The International Accounting Standards Board (IASB) and its U.S.-counterpart, the Financial Accounting Standards Board (FASB), recently announced a delay in their accounting standards convergence schedule. While the original plan was to complete convergence work by June, the boards voted to delay the target for completion to the second half of 2011, although the U.S. insurance standard is targeted for even later, in the first half of 2012.
The two boards have been hard at work, erasing the boundaries between International Financial Reporting Standards (IFRS) and U.S. generally accepted accounting principles (GAAP). However, in their most recent progress report, the boards announced their decision to allot more time to complete the work of converging the two standards into one, cohesive global version.
“Today we are reporting further substantial progress on our work to improve and align international and U.S. accounting standards, while providing additional time to finalize the remaining convergence projects,” said Sir David Tweedie, chairman of the IASB. “The convergence program continues to raise the standard of financial reporting worldwide, delivering much-needed improvements in key areas and providing a solid platform for global high quality standards.”
In their report, the IASB and FASB also announced that they had completed five other projects which would yield new standards in the next few weeks. They will also jointly issue new requirements in relation to fair value measurement, and put three remaining memorandum of understanding (MoU) projects on priority. These MoUs cover financial instruments accounting, leasing and revenue recognition, while aiding the boards’ joint mission to converge IFRS and GAAP.

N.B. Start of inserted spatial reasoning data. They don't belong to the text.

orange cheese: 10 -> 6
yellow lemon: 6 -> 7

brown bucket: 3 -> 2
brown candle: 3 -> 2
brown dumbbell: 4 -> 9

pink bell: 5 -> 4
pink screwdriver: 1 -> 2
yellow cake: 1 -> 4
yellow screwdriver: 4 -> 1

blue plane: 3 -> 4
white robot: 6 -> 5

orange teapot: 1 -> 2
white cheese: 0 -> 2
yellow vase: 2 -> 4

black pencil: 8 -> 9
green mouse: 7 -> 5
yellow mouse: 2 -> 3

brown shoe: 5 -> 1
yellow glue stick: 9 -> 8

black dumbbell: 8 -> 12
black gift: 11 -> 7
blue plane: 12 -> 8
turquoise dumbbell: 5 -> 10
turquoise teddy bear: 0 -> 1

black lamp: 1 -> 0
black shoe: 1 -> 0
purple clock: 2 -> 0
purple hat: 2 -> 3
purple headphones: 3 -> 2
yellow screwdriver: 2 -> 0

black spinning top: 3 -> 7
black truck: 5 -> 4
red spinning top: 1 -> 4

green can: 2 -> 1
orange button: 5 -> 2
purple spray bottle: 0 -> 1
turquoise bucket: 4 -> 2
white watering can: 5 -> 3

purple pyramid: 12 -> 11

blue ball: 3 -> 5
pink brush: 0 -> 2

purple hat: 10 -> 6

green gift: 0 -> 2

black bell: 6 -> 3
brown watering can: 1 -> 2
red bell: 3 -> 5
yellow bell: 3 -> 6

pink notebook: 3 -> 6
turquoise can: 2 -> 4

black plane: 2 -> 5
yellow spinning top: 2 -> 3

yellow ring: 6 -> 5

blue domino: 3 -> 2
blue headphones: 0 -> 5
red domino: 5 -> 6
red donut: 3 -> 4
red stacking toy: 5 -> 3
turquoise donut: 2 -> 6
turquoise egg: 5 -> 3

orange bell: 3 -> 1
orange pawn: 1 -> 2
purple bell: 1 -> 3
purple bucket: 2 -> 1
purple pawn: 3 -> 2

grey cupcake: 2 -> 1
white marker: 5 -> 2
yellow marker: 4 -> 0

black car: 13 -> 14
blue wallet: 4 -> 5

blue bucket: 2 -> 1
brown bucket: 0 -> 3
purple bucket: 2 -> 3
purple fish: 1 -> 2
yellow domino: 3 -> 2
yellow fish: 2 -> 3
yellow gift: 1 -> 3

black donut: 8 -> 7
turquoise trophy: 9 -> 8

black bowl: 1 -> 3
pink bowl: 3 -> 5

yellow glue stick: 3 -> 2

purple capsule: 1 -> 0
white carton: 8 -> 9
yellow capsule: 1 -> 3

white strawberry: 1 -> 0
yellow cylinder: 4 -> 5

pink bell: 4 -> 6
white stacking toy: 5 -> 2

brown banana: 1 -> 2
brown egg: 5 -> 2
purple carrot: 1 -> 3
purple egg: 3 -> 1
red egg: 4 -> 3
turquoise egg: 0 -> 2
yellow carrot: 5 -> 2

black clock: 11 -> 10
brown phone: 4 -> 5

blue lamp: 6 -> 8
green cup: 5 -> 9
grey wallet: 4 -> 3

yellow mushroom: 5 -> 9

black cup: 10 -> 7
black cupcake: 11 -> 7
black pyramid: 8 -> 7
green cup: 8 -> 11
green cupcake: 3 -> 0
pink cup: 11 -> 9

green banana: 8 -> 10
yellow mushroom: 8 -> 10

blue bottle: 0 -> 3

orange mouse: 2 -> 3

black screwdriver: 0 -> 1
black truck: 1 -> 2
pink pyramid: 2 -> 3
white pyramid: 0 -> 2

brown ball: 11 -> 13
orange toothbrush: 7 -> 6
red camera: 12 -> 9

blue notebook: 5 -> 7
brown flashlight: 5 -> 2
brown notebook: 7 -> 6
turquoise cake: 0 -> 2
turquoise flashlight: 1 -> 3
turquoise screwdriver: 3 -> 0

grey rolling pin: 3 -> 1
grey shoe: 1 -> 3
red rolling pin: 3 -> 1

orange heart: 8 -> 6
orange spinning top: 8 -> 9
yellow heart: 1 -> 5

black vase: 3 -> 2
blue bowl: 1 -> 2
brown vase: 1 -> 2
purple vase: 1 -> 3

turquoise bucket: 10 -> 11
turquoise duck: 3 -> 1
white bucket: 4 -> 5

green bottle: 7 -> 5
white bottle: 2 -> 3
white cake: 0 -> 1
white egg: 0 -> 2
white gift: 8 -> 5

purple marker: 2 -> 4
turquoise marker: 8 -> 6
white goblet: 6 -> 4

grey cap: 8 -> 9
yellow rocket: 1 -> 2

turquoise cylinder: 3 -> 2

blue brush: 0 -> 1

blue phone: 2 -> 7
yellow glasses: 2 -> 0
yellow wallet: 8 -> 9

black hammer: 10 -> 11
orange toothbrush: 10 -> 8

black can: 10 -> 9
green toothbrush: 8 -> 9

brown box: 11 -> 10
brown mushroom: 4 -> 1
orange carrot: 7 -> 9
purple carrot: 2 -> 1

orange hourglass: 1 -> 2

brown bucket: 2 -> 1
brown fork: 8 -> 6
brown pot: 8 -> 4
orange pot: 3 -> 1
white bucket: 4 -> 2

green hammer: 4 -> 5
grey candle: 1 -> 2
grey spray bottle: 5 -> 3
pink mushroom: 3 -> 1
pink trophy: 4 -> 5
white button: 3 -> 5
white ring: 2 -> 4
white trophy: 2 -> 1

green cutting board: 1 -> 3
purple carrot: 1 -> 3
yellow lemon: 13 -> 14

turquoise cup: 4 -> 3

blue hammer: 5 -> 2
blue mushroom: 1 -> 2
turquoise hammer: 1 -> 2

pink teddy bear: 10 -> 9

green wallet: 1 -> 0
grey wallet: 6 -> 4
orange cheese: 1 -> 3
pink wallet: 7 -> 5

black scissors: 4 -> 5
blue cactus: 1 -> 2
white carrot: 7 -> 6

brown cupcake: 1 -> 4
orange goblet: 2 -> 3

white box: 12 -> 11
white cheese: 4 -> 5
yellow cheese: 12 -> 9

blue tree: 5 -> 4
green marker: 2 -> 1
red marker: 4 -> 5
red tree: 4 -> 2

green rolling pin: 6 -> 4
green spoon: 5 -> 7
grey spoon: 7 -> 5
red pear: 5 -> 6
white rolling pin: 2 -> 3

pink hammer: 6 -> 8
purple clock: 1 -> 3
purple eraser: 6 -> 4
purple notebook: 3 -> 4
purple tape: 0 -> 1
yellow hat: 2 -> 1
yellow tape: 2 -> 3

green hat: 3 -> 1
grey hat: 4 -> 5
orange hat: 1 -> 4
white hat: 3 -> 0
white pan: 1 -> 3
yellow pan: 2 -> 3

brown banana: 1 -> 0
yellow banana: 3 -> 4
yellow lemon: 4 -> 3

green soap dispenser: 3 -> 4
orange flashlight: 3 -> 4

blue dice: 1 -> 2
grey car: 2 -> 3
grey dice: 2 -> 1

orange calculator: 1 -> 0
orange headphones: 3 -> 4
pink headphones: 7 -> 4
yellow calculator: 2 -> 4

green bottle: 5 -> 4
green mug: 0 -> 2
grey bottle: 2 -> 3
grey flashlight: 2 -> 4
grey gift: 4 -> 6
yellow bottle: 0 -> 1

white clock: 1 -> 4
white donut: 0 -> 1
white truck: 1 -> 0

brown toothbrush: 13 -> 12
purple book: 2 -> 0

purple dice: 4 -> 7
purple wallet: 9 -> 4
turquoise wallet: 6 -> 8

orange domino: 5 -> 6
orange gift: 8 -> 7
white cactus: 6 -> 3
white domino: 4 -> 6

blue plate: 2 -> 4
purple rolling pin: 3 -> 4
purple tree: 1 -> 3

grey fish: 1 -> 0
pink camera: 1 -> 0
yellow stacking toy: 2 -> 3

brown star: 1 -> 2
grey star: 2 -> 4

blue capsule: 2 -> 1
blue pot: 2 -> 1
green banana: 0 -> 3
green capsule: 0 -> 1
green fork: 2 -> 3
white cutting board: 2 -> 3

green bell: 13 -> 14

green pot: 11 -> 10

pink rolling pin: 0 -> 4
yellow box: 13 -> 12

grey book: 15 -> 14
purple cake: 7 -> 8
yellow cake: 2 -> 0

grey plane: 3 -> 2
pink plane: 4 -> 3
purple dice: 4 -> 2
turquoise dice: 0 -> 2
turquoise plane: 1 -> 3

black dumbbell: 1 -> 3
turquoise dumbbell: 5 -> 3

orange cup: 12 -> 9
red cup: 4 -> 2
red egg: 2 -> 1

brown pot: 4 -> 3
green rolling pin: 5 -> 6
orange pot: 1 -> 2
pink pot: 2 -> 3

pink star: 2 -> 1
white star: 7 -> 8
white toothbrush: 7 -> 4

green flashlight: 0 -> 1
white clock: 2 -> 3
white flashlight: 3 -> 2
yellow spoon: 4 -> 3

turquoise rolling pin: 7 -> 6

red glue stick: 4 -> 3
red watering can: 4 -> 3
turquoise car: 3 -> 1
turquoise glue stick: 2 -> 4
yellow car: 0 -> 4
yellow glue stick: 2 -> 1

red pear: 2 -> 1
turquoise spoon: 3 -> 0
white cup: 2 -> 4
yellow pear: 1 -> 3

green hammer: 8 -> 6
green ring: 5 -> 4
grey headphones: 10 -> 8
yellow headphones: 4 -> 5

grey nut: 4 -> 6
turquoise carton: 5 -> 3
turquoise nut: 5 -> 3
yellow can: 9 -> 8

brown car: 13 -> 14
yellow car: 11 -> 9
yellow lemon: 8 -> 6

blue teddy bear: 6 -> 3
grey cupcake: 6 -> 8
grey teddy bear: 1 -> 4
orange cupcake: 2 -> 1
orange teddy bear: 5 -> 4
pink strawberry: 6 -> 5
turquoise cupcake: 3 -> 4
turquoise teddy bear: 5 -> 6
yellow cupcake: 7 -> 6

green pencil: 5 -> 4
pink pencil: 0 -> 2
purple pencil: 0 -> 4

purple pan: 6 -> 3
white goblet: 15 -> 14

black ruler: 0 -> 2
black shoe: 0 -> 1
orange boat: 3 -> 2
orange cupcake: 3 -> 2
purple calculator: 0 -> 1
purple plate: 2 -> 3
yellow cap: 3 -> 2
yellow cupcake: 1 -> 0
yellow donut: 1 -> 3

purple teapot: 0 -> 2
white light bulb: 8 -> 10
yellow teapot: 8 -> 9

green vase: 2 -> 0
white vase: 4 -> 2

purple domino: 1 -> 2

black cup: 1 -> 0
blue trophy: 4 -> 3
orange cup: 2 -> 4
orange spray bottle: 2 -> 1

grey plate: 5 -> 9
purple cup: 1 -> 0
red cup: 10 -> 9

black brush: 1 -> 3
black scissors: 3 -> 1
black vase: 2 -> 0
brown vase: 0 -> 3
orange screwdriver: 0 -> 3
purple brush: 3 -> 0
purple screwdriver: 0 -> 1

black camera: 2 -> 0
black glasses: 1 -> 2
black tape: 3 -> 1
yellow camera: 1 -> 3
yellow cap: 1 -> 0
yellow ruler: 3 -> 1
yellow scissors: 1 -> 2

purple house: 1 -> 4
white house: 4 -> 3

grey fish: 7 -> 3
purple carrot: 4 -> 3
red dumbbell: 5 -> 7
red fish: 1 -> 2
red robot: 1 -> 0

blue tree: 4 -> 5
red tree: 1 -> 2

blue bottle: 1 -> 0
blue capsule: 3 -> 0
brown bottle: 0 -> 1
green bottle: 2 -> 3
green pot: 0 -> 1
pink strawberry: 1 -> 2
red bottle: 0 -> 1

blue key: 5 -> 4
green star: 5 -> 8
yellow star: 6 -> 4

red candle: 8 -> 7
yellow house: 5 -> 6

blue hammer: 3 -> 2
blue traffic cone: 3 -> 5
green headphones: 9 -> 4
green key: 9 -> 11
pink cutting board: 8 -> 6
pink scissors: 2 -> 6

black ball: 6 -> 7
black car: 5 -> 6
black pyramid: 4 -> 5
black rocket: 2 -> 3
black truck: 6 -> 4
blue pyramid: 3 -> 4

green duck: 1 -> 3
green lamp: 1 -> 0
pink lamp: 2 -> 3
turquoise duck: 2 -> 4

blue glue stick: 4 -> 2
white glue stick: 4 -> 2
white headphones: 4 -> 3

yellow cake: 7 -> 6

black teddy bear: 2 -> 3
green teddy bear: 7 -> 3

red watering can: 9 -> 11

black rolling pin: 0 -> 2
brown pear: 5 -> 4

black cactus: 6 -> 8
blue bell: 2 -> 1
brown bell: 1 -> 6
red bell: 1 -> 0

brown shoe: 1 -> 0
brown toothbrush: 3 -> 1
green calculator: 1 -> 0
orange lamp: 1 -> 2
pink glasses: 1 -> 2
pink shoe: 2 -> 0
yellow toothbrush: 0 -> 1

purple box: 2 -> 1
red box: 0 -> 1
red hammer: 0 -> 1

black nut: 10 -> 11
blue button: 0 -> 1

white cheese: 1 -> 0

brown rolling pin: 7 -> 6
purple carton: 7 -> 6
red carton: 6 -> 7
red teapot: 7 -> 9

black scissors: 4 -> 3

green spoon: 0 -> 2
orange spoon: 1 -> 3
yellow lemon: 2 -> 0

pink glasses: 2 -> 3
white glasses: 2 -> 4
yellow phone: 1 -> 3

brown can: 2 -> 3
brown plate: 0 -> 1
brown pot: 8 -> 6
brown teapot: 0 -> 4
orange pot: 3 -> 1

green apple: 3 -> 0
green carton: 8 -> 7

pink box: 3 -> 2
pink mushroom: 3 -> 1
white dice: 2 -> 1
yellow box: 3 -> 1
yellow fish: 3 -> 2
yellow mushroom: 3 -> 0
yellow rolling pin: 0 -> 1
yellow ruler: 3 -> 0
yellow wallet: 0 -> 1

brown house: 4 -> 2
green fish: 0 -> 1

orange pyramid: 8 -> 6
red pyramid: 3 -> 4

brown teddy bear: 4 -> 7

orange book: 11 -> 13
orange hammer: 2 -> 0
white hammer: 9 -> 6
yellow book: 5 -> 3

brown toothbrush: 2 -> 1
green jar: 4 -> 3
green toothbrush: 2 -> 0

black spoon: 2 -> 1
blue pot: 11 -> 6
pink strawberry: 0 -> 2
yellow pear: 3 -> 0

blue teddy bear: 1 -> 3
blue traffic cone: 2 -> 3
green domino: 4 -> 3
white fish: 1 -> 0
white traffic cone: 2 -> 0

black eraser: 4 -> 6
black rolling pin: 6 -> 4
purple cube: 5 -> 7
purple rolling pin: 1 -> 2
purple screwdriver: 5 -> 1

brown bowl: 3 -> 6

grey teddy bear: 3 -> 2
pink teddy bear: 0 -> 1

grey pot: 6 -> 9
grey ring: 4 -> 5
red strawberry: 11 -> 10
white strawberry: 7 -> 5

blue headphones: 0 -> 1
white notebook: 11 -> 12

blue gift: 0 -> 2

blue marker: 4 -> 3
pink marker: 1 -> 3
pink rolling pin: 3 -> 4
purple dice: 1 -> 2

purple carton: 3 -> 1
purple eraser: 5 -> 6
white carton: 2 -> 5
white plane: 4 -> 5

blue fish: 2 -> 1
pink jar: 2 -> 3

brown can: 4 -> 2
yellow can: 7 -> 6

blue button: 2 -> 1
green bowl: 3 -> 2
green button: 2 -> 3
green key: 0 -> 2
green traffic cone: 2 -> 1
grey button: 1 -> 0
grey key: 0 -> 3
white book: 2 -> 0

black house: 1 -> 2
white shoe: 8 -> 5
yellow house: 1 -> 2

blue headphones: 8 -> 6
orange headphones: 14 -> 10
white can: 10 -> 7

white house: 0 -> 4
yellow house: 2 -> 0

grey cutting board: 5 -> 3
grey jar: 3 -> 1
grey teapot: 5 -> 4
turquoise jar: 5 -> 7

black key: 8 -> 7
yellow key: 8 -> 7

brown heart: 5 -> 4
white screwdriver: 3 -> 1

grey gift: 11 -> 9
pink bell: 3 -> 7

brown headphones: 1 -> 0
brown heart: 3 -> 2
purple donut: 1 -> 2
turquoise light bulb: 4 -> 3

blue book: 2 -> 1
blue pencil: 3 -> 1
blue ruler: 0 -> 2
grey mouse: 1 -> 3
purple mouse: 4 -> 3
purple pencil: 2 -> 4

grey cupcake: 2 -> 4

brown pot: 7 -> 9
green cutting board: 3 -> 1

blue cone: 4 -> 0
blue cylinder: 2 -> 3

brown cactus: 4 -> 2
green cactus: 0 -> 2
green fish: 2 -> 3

“The progress report highlights the many areas where we have already improved and converged our standards, and our plans for completion of the priority projects,” said Leslie Seidman, chairman of the FASB. “We have also clarified our plan to continue to engage stakeholders in the remaining steps of the process, and give them an opportunity to review the draft standards before they are finalized.”
The process of merging IFRS and GAAP could have ramifications on how commercial creditors read financial statements for public companies.